Time passed, and I forgot all about these conversations. The young woman I’d had them with graduated, and moved to Portland, often the destination of artistic, alternative young people from our region. Months passed, almost a year. Then one day there was a knock on the door as I was getting up from my nap. It was the lovely young woman, back from Portland to visit family and friends. She said, “I have a present for you.” And she pulled out this exquisite chain of rosary beads. The only thing missing was the cross. She thought I might have one, or want to decide what to put on it.
For a few minutes after she left I was stumped. I had no traditional cross to put on the rosary. But then I remembered an enamel medal of St. Theresa, my patron saint, that had been given to me from my mother’s jewelry box. On this medal, St. Theresa, called the “Little Flower,” is depicted holding a cross within a bunch of roses, a common image. Though certainly not traditional for a rosary, it seemed just right to me. So I walked over to a great little shop downtown called Gem State Crystals, and asked them to put the medal on the rosary.
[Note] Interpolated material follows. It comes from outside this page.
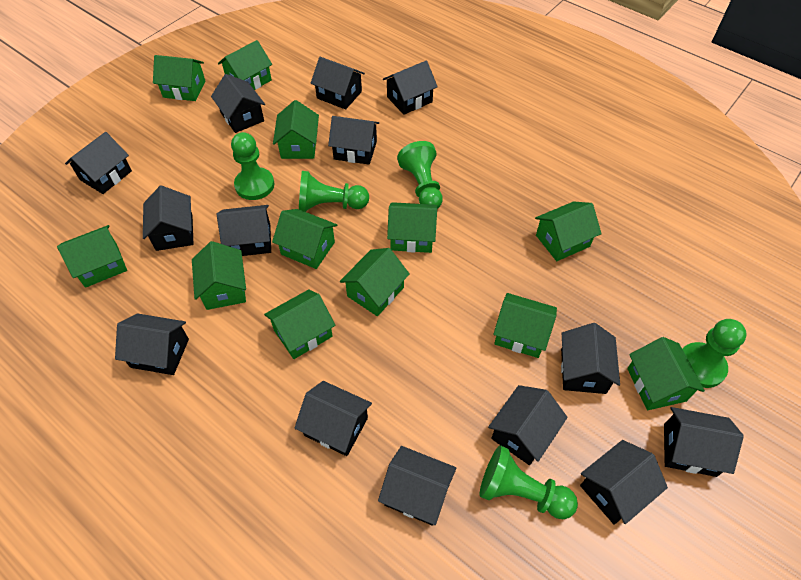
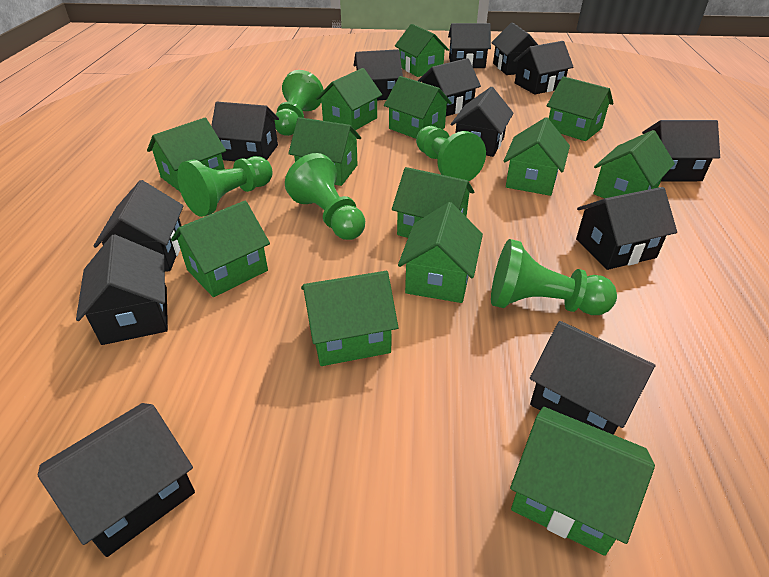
black house: 14 -> 13
green house: 12 -> 13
The beautiful thing about beads made from rose petals is that the more you handle them, the more they smell like roses. In some way this is also true of my naps. The more I put myself in position, whether I sleep or not, the sweeter the benefits become, just from being horizontal.
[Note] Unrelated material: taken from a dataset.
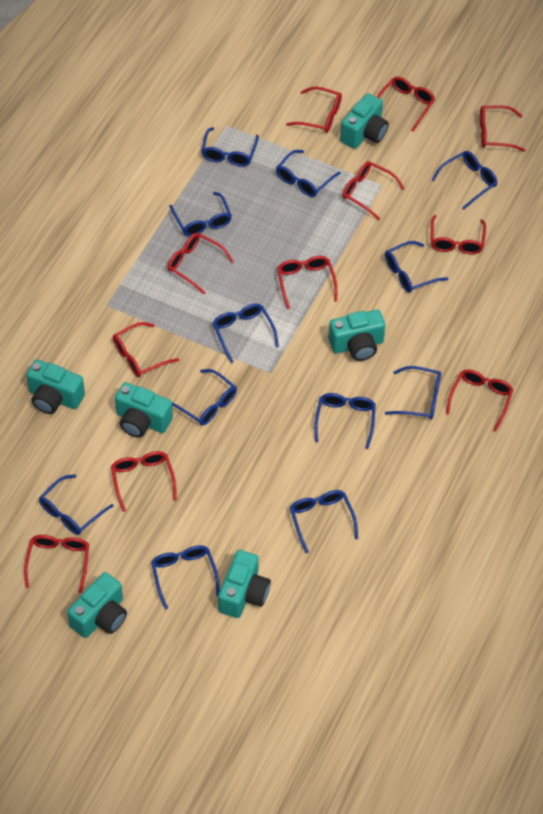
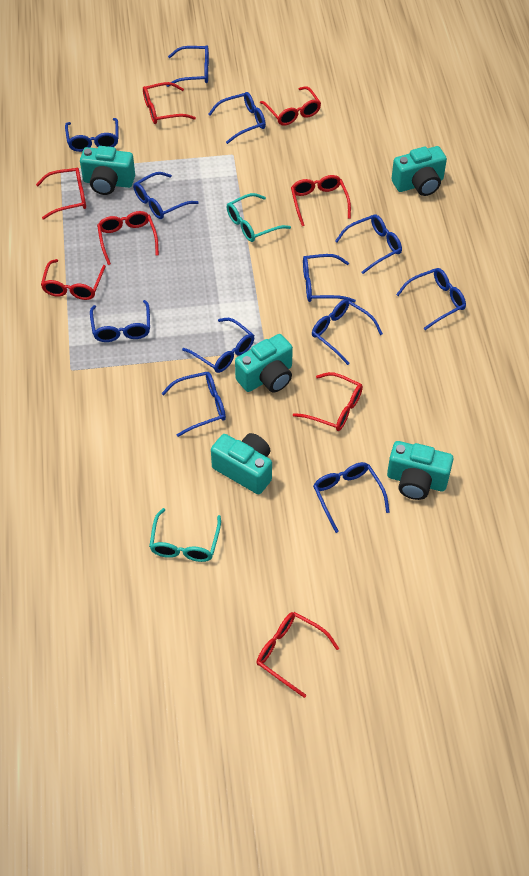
red glasses: 11 -> 8
turquoise camera: 6 -> 5
turquoise glasses: 0 -> 2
I know not everyone can take a nap in the middle of the day. Dr. Jelinek, the Australian doctor who is himself living with MS, describes in his first book, how he makes sure to have one when he comes home from work, and before dinner. So even he fits one into a busy day of teaching medical school or editing medical journals. Sometimes if I’ve had a busier day than usual, or if I skimped on my two hours in the afternoon, or was interrupted by circumstances beyond my control, I might lay down in the evening as well, after dinner and before dishes or other activities, like working on a blog post. In the winter this is especially nice, because it’s also after I’ve built a fire in the masonry stove. It’s lovely to turn the lights down and just listen to the fire crackle and watch the orange flames rise and fall. Out the window over the couch on a clear evening I might see Orion, my favorite constellation, rising. These times being horizontal are like stopping to smell the roses—or the rosary beads. They help remind me of something we’ve forgotten in our busy world. That often the best solutions to problems, or creative insights, come seemingly from “nowhere.” That quiet place where we stop scooting around on the blanket. Where the Tommy Salami in us takes a break, and a big deep breath, finally dozing off. Letting the body regroup for it’s next upright adventure.